Steamboat Chamber proposal aims to rethink economic development, widen impact

The proposal to create a separate entity from the Chamber asks Steamboat Springs and Routt County to make larger contributions.

The Steamboat Springs Chamber is asking for more money this year to establish a new economic development organization that would try to broaden that work so it has impacts across Routt County, not just in its urban center.

The proposal would create an affiliate organization to the Chamber called the Routt County Economic Development Corp. This would be a step outside of the Chamber and be set up as a 501(c)3 organization, making it eligible for more state and federal grants.

“This is not our regular proposal that we bring to you,” said Chamber CEO Kara Stoller to the Routt County Board of Commissioners on Monday. “We have heard from (Steamboat Springs) City Council and the county commissioners that there is a desire to have a stronger impact in this area.”

For the past seven years, both the city of Steamboat Springs and the county have given money to the Chamber for economic development, and Stoller said she is proud of what they have done with the funding. Still, it can be hard to make relationships in the county’s other municipalities when the Chamber is so directly tied to Steamboat.

This has led to a growing desire, especially among county commissioners, to ensure that the dollars are making a difference across the county.

“We work really hard to get out to all the municipalities and support them in the best way we can and create partnerships,” Stoller said. “But still, at the end of the day, it’s John (Bristol) coming and introducing himself as the economic development director of the Steamboat Springs Chamber — it can be hard.”

The new corporation would focus its efforts on creating a more unified front for economic development. It would look to entice more local investors — other municipalities, taxing districts like schools and fire districts and potentially even local utilities — to buy in, diversifying the corporation’s funding.

“Utilities are an area that typically invest in economic development because of their revenue base,” said Bristol, adding that taxing districts would be interested because investment would theoretically increase their tax base.

In the past, economic development funding has largely been split three ways between the county, city and Chamber, with each entity giving similar contributions in the past two years. This year, each group put up $69,000.

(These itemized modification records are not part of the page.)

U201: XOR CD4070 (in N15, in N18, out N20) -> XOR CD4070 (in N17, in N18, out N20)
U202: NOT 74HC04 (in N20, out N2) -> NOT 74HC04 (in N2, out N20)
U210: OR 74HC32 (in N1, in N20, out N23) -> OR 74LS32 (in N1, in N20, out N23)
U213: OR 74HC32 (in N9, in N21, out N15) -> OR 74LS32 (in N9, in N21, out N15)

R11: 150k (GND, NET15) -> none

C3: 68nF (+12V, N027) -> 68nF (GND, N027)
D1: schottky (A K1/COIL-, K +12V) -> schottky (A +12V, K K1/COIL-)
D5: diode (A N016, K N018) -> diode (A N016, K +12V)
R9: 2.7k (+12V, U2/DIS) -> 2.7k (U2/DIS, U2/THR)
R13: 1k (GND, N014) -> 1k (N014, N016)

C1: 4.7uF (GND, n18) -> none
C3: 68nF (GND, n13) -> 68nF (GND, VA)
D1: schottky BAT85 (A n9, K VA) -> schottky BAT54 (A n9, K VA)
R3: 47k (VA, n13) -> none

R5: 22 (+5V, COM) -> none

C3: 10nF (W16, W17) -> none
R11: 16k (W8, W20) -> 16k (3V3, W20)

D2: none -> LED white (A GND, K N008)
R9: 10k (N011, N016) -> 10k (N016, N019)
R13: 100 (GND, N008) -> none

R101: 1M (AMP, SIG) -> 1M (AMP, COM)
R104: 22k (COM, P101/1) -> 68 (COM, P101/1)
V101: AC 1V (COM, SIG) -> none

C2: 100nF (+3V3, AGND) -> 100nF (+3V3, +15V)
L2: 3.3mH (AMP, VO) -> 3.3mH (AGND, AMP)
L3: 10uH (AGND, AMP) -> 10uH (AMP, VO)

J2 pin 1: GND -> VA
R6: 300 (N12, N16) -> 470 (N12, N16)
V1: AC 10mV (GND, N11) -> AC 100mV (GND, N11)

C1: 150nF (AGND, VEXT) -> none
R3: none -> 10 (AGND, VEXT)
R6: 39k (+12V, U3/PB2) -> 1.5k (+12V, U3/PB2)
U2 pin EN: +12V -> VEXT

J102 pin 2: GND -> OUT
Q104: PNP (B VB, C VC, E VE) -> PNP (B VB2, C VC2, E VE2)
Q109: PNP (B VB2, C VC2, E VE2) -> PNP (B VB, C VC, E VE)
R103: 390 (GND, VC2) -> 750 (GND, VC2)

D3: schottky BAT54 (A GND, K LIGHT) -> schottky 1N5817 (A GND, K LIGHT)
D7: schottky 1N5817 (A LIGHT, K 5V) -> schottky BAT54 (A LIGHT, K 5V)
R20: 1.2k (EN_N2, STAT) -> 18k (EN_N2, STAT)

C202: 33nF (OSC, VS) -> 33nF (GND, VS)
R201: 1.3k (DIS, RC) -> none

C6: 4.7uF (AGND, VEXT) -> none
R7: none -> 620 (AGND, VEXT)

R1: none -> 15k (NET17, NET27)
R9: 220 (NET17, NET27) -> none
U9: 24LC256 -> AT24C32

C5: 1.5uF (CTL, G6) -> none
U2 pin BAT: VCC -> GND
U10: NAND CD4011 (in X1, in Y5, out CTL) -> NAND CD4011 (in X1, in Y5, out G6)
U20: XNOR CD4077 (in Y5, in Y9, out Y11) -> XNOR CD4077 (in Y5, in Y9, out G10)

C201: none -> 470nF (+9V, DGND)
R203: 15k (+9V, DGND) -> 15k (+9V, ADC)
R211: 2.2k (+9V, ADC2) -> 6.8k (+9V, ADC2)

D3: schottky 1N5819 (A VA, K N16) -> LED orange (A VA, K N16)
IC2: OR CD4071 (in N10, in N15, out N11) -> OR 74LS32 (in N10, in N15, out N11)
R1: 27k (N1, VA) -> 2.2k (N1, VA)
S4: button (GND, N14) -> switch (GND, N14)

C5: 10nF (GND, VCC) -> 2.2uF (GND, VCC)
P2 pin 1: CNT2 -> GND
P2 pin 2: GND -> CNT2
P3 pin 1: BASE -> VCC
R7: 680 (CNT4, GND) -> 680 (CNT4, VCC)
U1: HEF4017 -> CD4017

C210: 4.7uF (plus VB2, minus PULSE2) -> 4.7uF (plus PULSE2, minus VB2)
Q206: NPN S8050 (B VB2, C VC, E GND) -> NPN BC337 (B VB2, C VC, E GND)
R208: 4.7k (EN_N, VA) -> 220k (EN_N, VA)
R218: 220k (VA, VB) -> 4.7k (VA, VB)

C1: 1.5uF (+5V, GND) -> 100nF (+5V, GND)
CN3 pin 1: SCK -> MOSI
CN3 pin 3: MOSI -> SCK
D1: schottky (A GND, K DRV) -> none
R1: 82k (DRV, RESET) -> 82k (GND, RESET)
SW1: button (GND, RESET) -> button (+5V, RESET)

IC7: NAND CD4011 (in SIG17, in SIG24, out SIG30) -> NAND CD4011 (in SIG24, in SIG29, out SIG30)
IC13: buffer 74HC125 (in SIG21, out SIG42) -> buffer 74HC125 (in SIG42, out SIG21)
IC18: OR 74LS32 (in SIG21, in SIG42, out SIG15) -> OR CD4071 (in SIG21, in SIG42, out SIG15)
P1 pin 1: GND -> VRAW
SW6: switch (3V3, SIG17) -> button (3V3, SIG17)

But the new proposal asks both the county and the city to invest $150,000, while the Chamber’s contribution is lower, at $42,500. Stoller said they would make up for this lesser contribution by getting other investors to buy in, as well.

“It has been a challenge for our small organization to make sure you get to the level that we have,” Stoller said. “But with that, you also see another line of investors. That would also be the responsibility of John and our team to bring them in.”

The corporation would have three full-time employees, including an executive director, a communications manager and a business retention, expansion and industry manager.

Bristol said the goal for this first year would be to expand on several of the economic development programs the Chamber has been building for the past few years.

Among these programs, retaining and expanding local businesses is a top priority, and Bristol said they can support this by better understanding what will allow them to increase sales or hire more employees.

With that, Bristol said the corporation would try to bolster specific local industry clusters that are identified as growing, such as value-added agriculture, outdoor recreation businesses like gear makers, creative industries and location-neutral businesses.

“Those four industry clusters are various opportunities where we can diversify our primary job base, as well as diversify the number of businesses that are operating in our community,” Bristol said. “That is where we see there’s opportunity for potential expansion and greater diversification.”

When it comes to business attraction, which Bristol said is often what people think is economic development’s core goal, it really depends on where the business is located in the county. For Steamboat, Bristol said they are more focused on expansion, because it is difficult for a new company to enter a community that is already dealing with so many challenges around its workforce.

“If we were proactively recruiting in businesses to say, Steamboat, that probably wouldn’t be the best idea because we have other issues,” Bristol said, alluding to local housing and child care shortages. “In other areas of the valley, it would make much more sense to proactively do business recruiting.”

Commissioners did not vote but signaled to the Chamber they were generally favorable toward the proposal, even if some of the details — like the final size of the county’s contribution — still need to be worked out.

Commissioner Tim Corrigan suggested the Chamber likely wouldn’t be able to stand up this organization by Jan. 1, which means money the county put forward could potentially be given with the understanding that it wouldn’t all be used next year.

Corrigan also wanted to understand how the board for this corporation would be put together and how much input the county would have.

“I am very supportive of this concept for sure,” said Commissioner Beth Melton, who said talks about this date back to when she became a commissioner in 2019. “I don’t know if this is too much for us to invest on an ongoing basis. I don’t think it’s too much to invest to get things off the ground.”